Lalu, apakah kesepakatan ini mengikat? Chatib menjawab diplomatis. "Kesepakatan internasional yang mengikat itu terbatas. Justru karena ini tidak mengikat Indonesia mengambil inisiatif. Kita menunjukkan kalau kita mau untuk maju," ujarnya.
Praktik di sepak bola
Semalam, publik sepak bola global terhenyak dengan berita dari Italia. Football Italia, Selasa (26/1), melaporkan, operasi untuk memberantas penggelapan pajak digelar oleh penuntut umum pada pengadilan Napoli.
Operasi dengan kode 'Operation Offside' ini menyasar 35 klub Serie A dan Serie B serta lebih dari 100 pemain dan agen. Calcio e Finanza melaporkan, otoritas keuangan di Negeri Pizza terus melakukan penelusuran dan telah menyita sejumlah aset yang bernilai 12 juta euro.
Sejumlah nama tenar dilaporkan menjadi obyek investigasi, antara lain Presiden Lazio Claudio Lotito, Presiden Napoli Aurelio De Laurentiis, CEO AC Milan Adriano Galliani, winger PSG yang pernah bermain untuk Napoli Ezequiel Lavezzi serta pelatih Modena yang sempat membela AC Milan Hernan Crespo.
Calcio e Finanza melaporkan, sistem yang dipraktikkan untuk menggelapkan pajak sudah teramat mengakar di sepak bola Italia. Satu per satu dari nama-nama yang disebut telah mengeluarkan bantahannya.
Pengacara Lazio Michele Gentile mengatakan,"Kami tidak tahu apa-apa." Kemudian, De Laurentiis membantah pemberitaan ini seraya memastikan Napoli tidak akan terganggu. Sementara laman resmi Milan memastikan Galliani telah terbebas dari tuduhan ini.
Sejatinya, penggelapan pajak di kancah sepak bola dunia bukan sesuatu yang baru. Beberapa waktu lalu, penggawa Barcelona Javier Mascherano divonis setahun penjara gara-gara masalah ini.
Belum lagi investigasi yang melibatkan superstar Barca Lionel Messi. Messi memang telah bebas dari tuduhan. Tapi sang ayah, Jorge Messi, diancam 22 tahun penjara setelah dituntut melakukan penggelapan pajak sejumlah 4 juta euro dari 2007-2009 oleh otoritas keuangan di Spanyol.
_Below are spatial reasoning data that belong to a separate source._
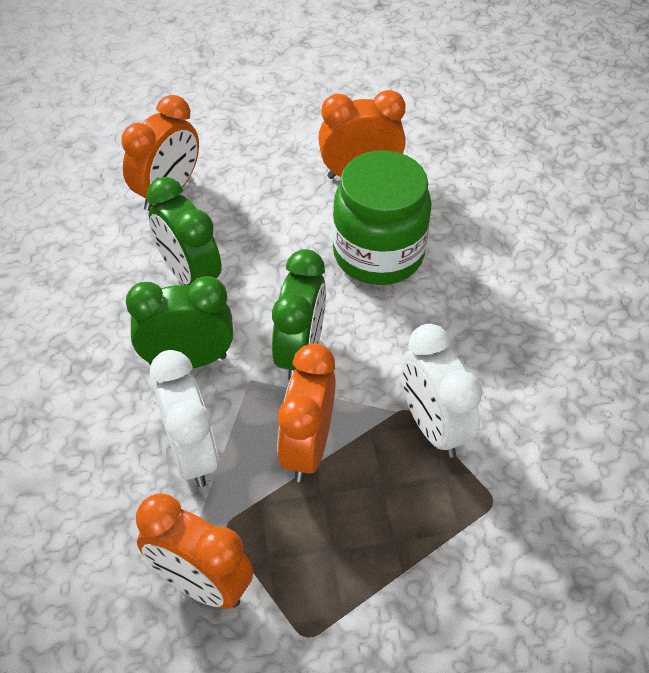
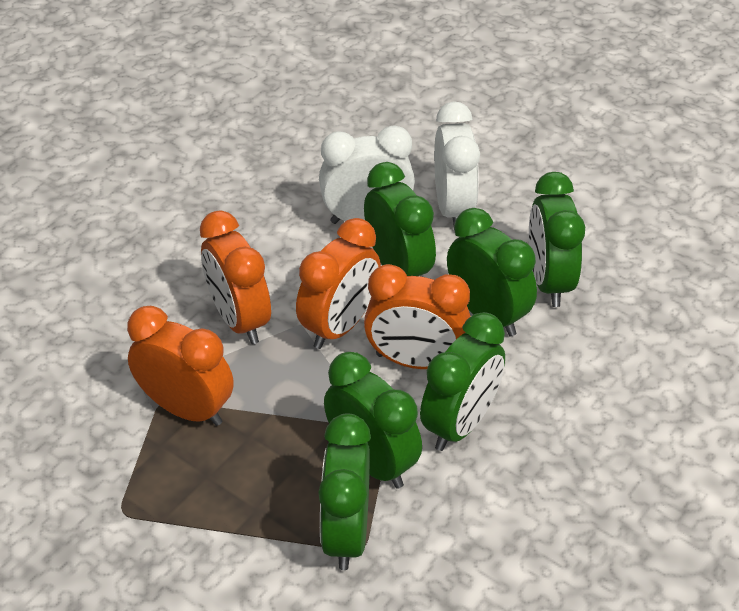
green clock: 3 -> 6
green jar: 1 -> 0

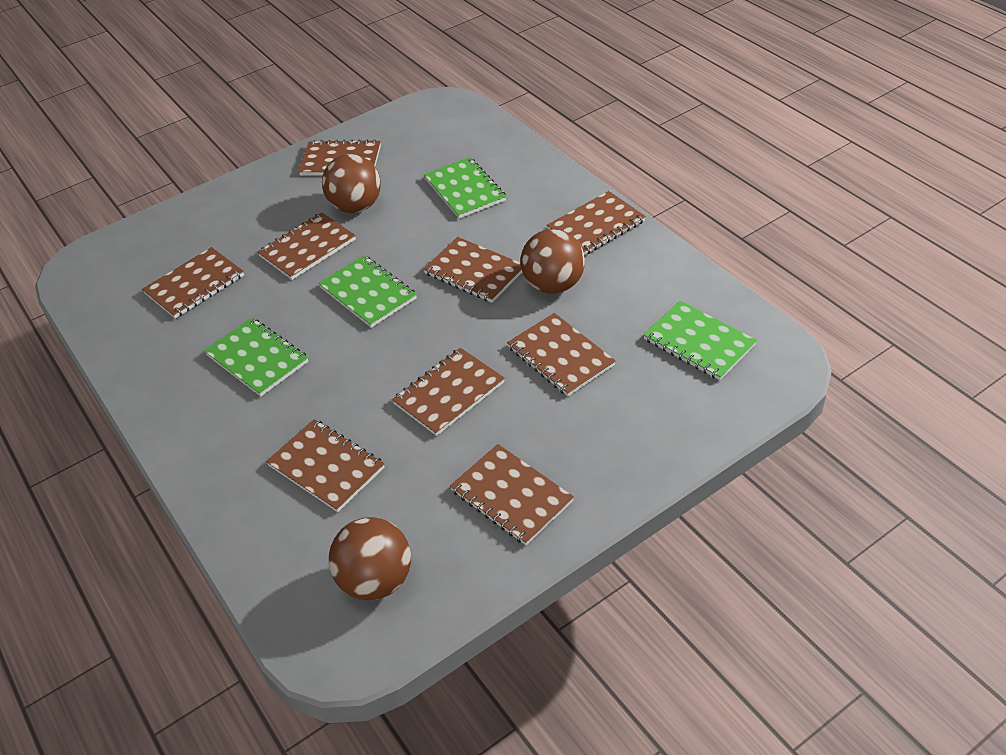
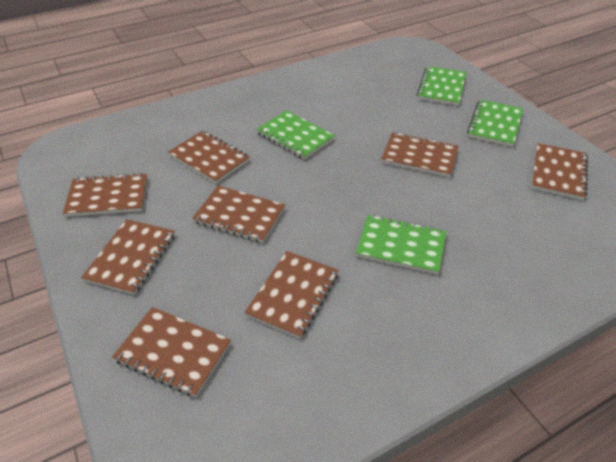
brown ball: 3 -> 0
brown notebook: 9 -> 8

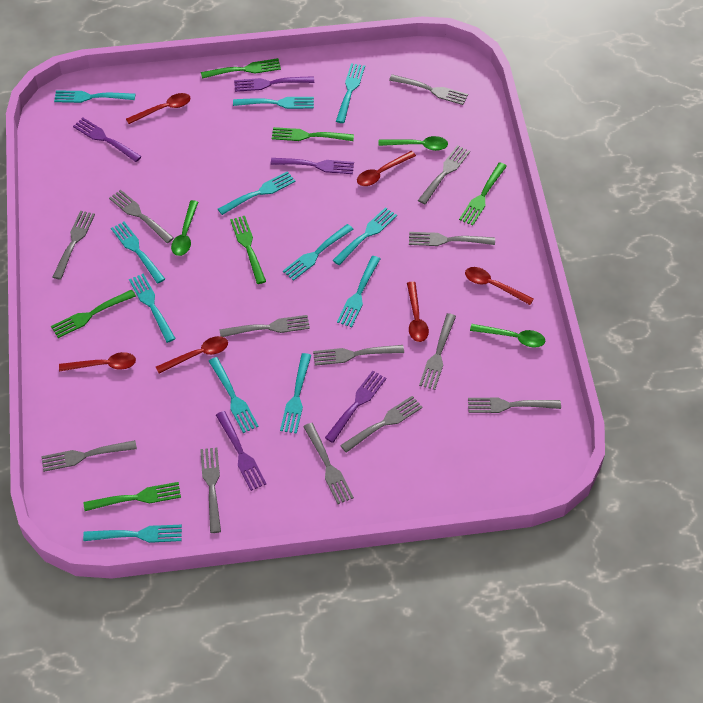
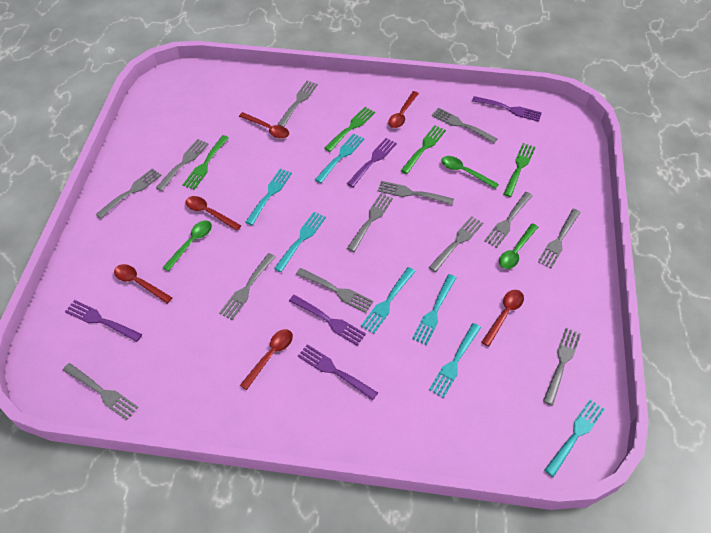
green fork: 6 -> 4
turquoise fork: 12 -> 7

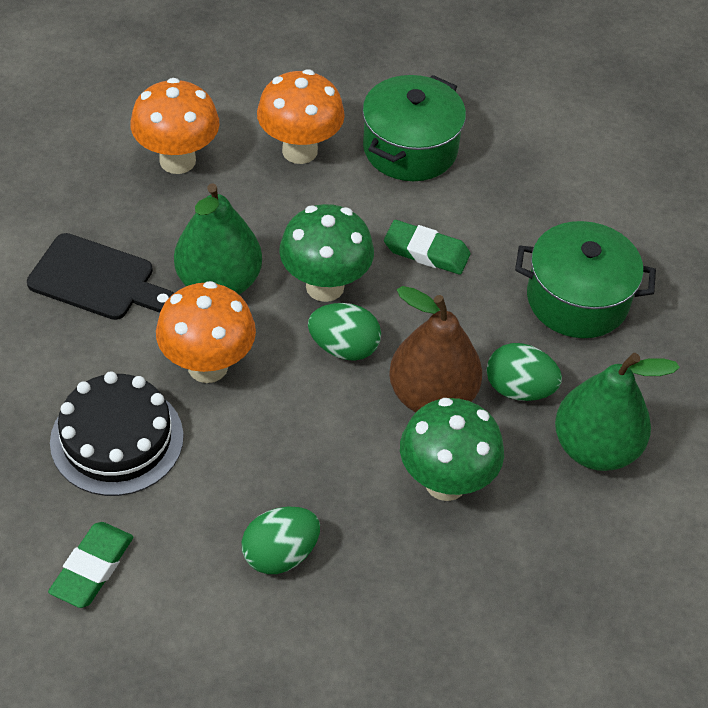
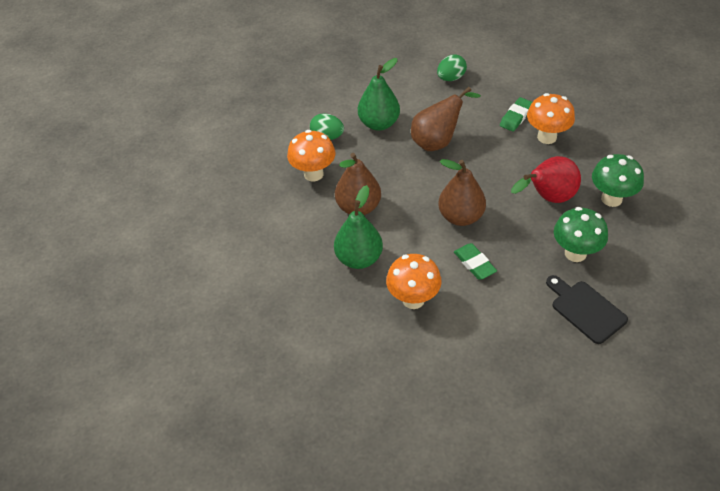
black cake: 1 -> 0
brown pear: 1 -> 3
green egg: 3 -> 2
green pot: 2 -> 0
red pear: 0 -> 1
Selain Mascherano dan Messi, masih banyak lagi sejumlah pesohor di kancah sepak bola yang diduga, bahkan didakwa melakukan penggelapan pajak. Sebut saja bomber El Barca Neymar, Presiden Bayern Muenchen Uli Hoeness atau pelatih sementara Chelsea Guus Hiddink.
Sebagai penutup, sebagaimana manusia pada umumnya, pesepakbola pun memiliki fitrah yang sama. Ingin memperoleh keuntungan sebesar-besarnya tanpa harus membayar pajak. Namun, sebagai orang yang berpenghasilan, sudilah kiranya jika mereka membayar pajak sesuai ketentuan yang berlaku.